Прилегла? Мы что, с ней на ночь тут останемся? Так точно не пойдет.
— Нам пора! — протискиваюсь, бережно обходя маму. — Поедем, ма, оставаться не намерены. Нельзя, нельзя. Ей нужно отдохнуть в тишине и мире, но не в этом балагане!
— Сереженька, побудьте с нами, она только успокоилась и перестала плакать. Мы очень хорошо с ней поговорили. Оля тоже помогла, — мама поднимает руки и пытается меня обнять. — Комнат много. Устроитесь с девочкой в какой захотите — сам выберешь! Максим?
Отец молчит и просто смотрит на меня.
— У нас есть дом! — бурчу под нос, надеюсь, что им все слышно. — Дом! Мой дом!
Тот дом, в котором я буду очень счастлив! Так же, кажется, батя говорил?
— На ночь глядя? — мать всплескивает руками и открывает в изумлении рот. — Максим, отомри, пожалуйста. Скажи хоть что-нибудь!
— Если выедем сейчас, через полчаса спокойно доберемся. А если… — методично настаиваю на своем.
— Пусть едут! — отец прижимает к себе мать. — Кроха, не мешай им.
— Я…
Вздергивает ее, как тряпичную куклу:
— Тшш, кому сказал. Сережа, — одной рукой придерживает колобок за плечи, а вторую для рукопожатия протягивает мне, — нет такой проблемы, которую нельзя решить… Ты помнишь, сын?

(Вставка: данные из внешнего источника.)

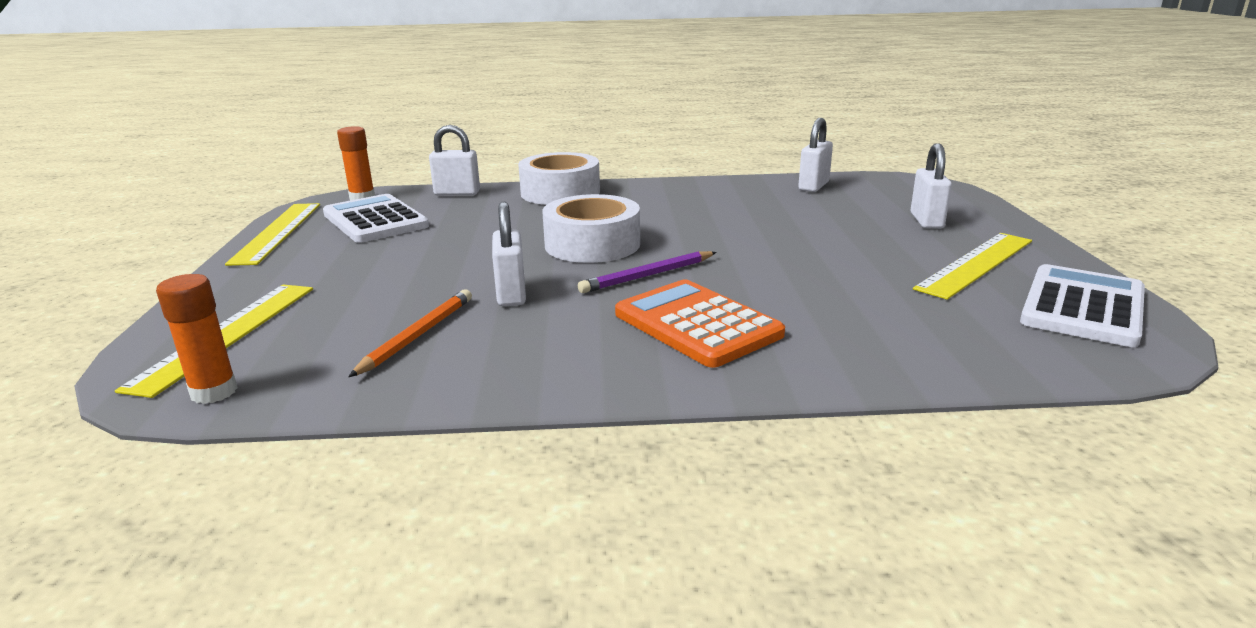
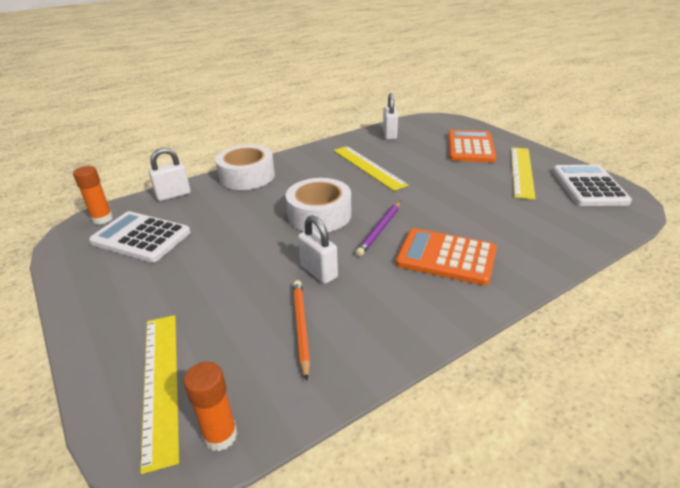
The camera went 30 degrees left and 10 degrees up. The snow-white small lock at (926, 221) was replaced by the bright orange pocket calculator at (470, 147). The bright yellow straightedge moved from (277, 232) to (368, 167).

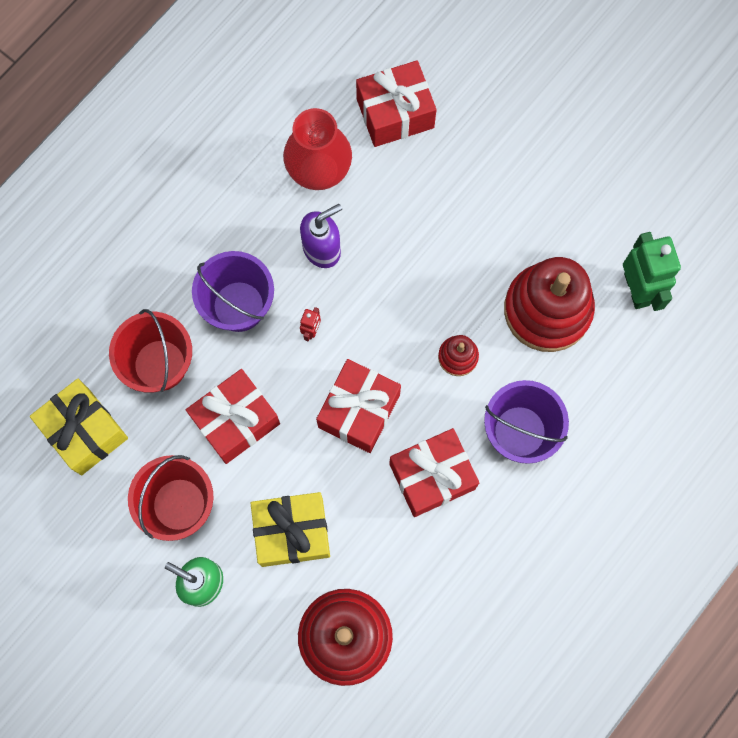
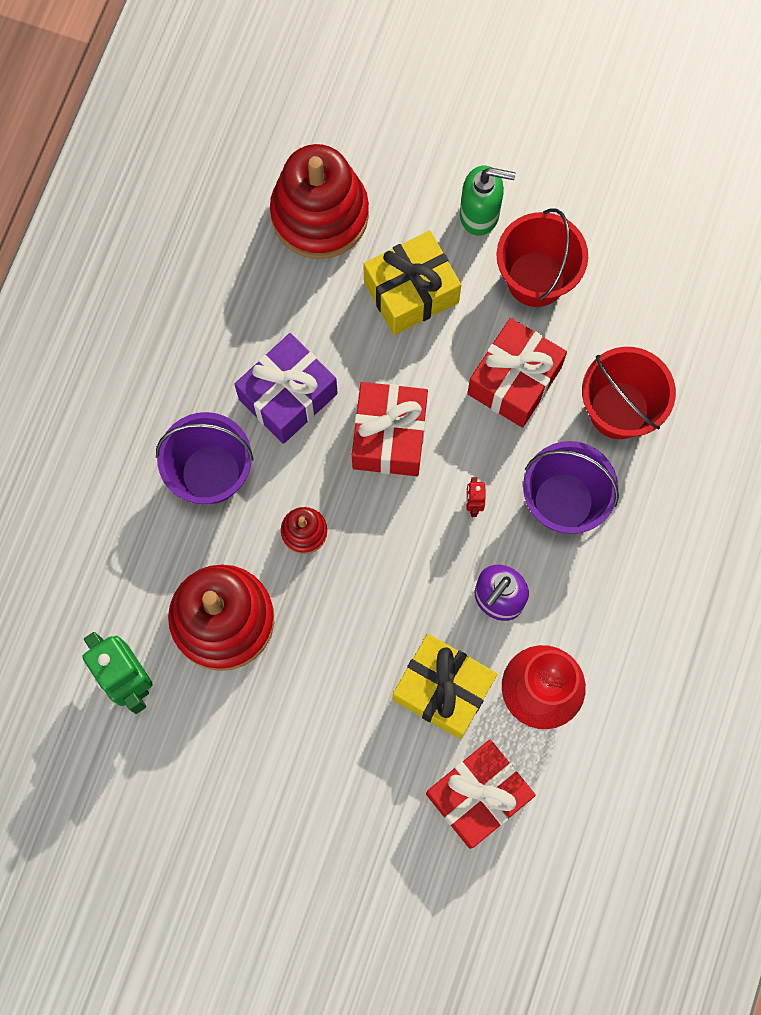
The camera went 160 degrees right and 0 degrees up. The bright yellow present moved from (84, 431) to (443, 689). The red present at (432, 476) became the royal purple present at (288, 396).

— Проблемы? — мать задирает голову и заглядывает в батины глаза. — Есть проблемы? Что произошло?
— Чему суждено быть, то обязательно сбудется! Ты меня понял, Серж?

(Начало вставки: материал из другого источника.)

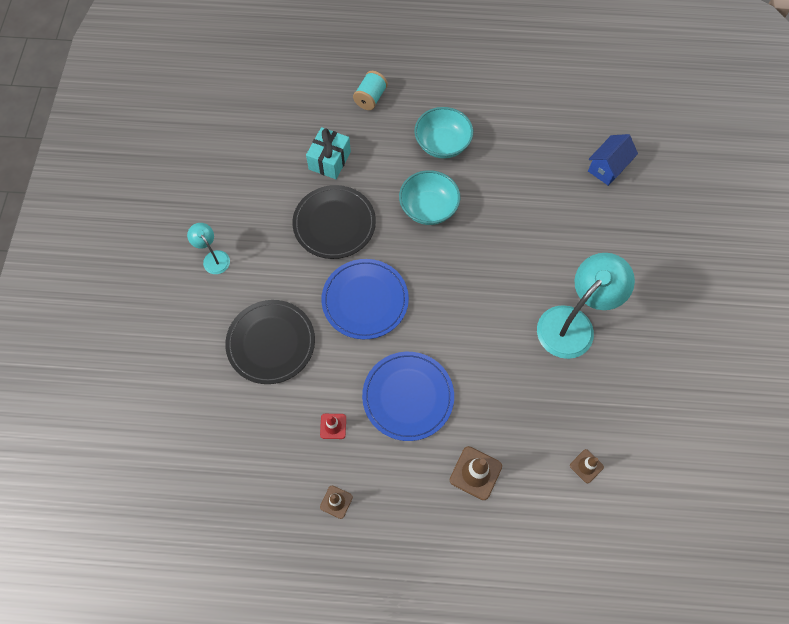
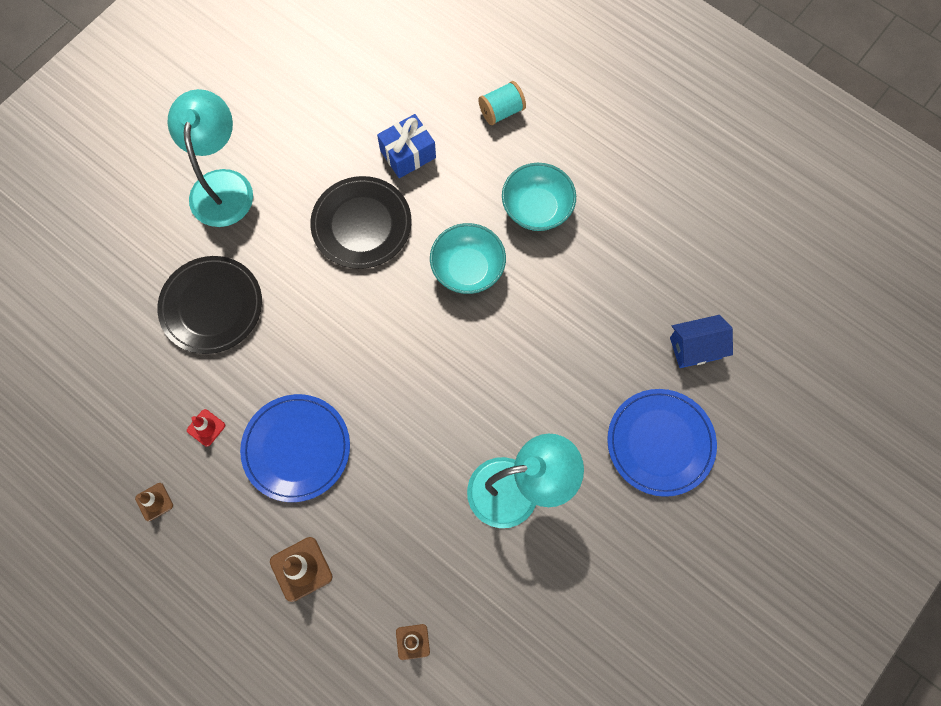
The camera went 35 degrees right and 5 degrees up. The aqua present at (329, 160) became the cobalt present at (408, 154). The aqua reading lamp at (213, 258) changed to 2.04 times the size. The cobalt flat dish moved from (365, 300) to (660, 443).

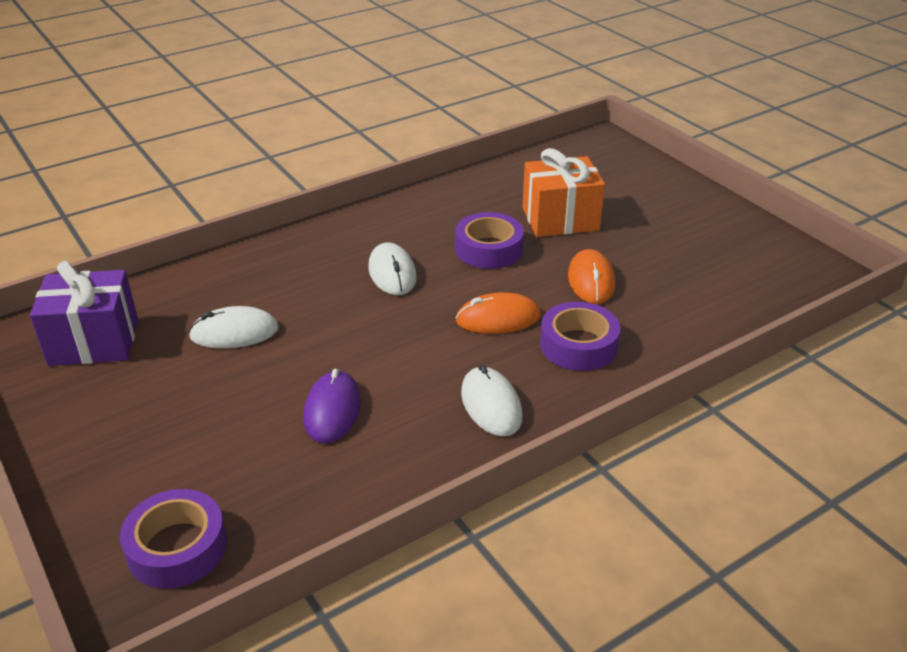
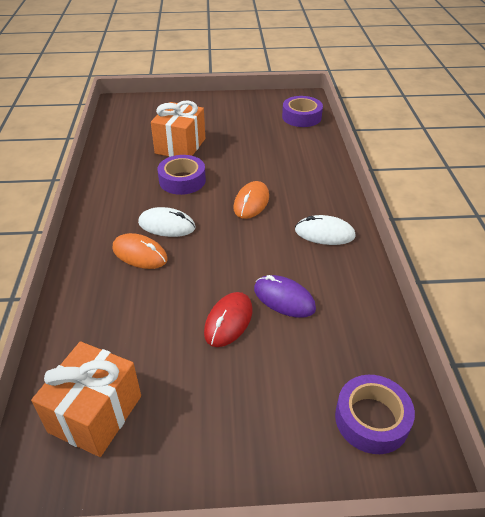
The camera went 60 degrees left and 5 degrees up. The bright orange mouse moved from (591, 280) to (140, 254). The royal purple present at (94, 342) became the bright orange present at (95, 414). The royal purple roll of tape moved from (578, 345) to (301, 117). The snow-white mouse at (234, 333) disappeared. The red mouse at (228, 321) appeared.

Еще бы, товарищ полковник!
— Так точно, — и по старой памяти отдаю своему начальнику офицерскую честь.
Лешка дергается и ухмыляется:
— К пустой башке руку не пристраивают, Серый!
— Смирняга, заткнись, пожалуйста, — отец хватает старшенького за шевелюру. — Заткнись и успокойся. Серега, — обращается теперь ко мне, — все будет хорошо. В том доме, — склоняется над мамой, — и стены лечат, там что-то волшебное во всем строении есть. Ты…
— Где она, мам? — бесцеремонно затыкаю батю.
Не хочу ее будить, но моя Женя очень беспокойно спит — вздрагивает телом и что-то нечленораздельное, словно заклинание на латыни, шепчет. Суфлирует себе указательным пальчиком и ресницами отстукивает свой собственный ритм.